「確かに、
神域 スキルが発芽したときは結構限界で、一つのことしか考えられなかったかも。残業を発生させる全てのモノをぶっとばしてやりたいって」レベッカが満足そうに頷く。
「そうじゃ。願いとはすなわち信念。それを見いだすことは高尚な儀式でもあり、だから残業をぶっとばすのも…………え? なんて? 残業??」
三日間の「長期」休暇を終え、通常業務に戻ったアリナを待っていたのは、年に一度の冒険者ランク査定。ろくに文字も読めない、書類も書けない荒くれ冒険者たちが、己の翌年の稼ぎをかけて怒涛のごとく押し寄せる。今年はアリナたちのクエストカウンターでも査定の受付をせよとのお達しが下る。

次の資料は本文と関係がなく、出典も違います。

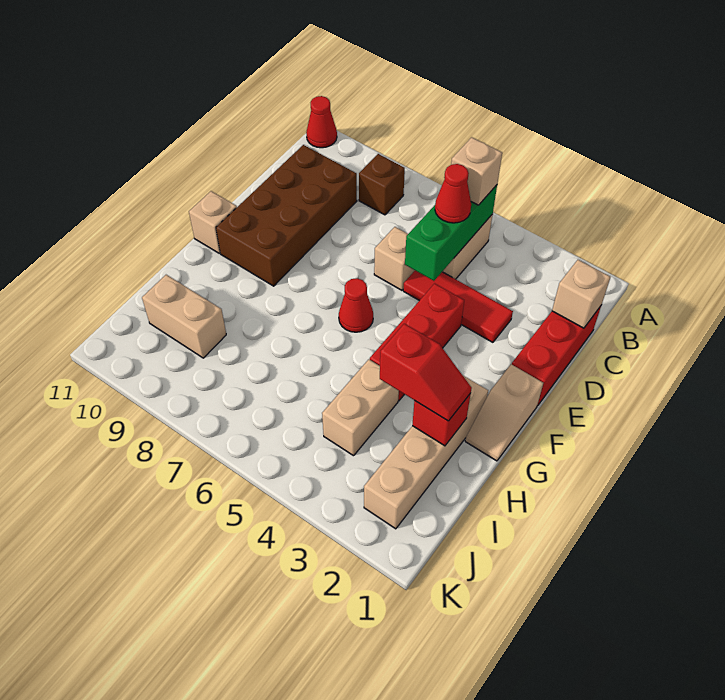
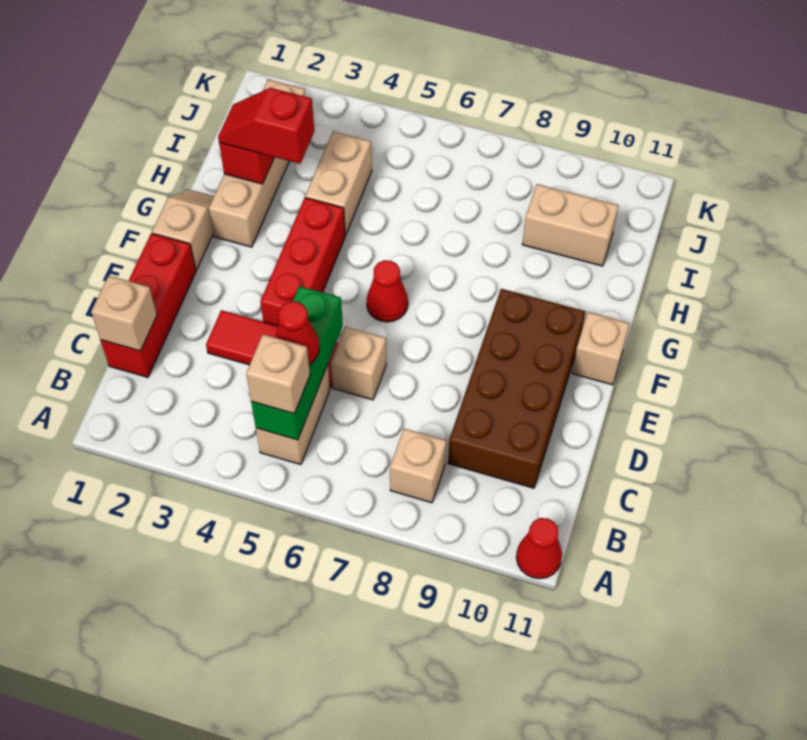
brown brick B8 level 1 -> tan brick B8 level 1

休暇を終えて当然のように襲来する事務仕事と残業。世界の傍観者たる四聖。世界の破壊を望む者。ギルドの業務改善を阻む者。“願い”。シリアスな事実が次々と明かされ、さらにラブコメ味もぐっと増したシリーズ第七巻。スキルの発芽条件「ひとつのことを強く願い続けられる」という才能に説得力があるのも、ここまで描かれてきたアリナの性格の一貫性あればこそだと思う。これぞキャラクター小説。満を持して揃った四聖がやけに小物というか噛ませっぽいのが気になったかなあ。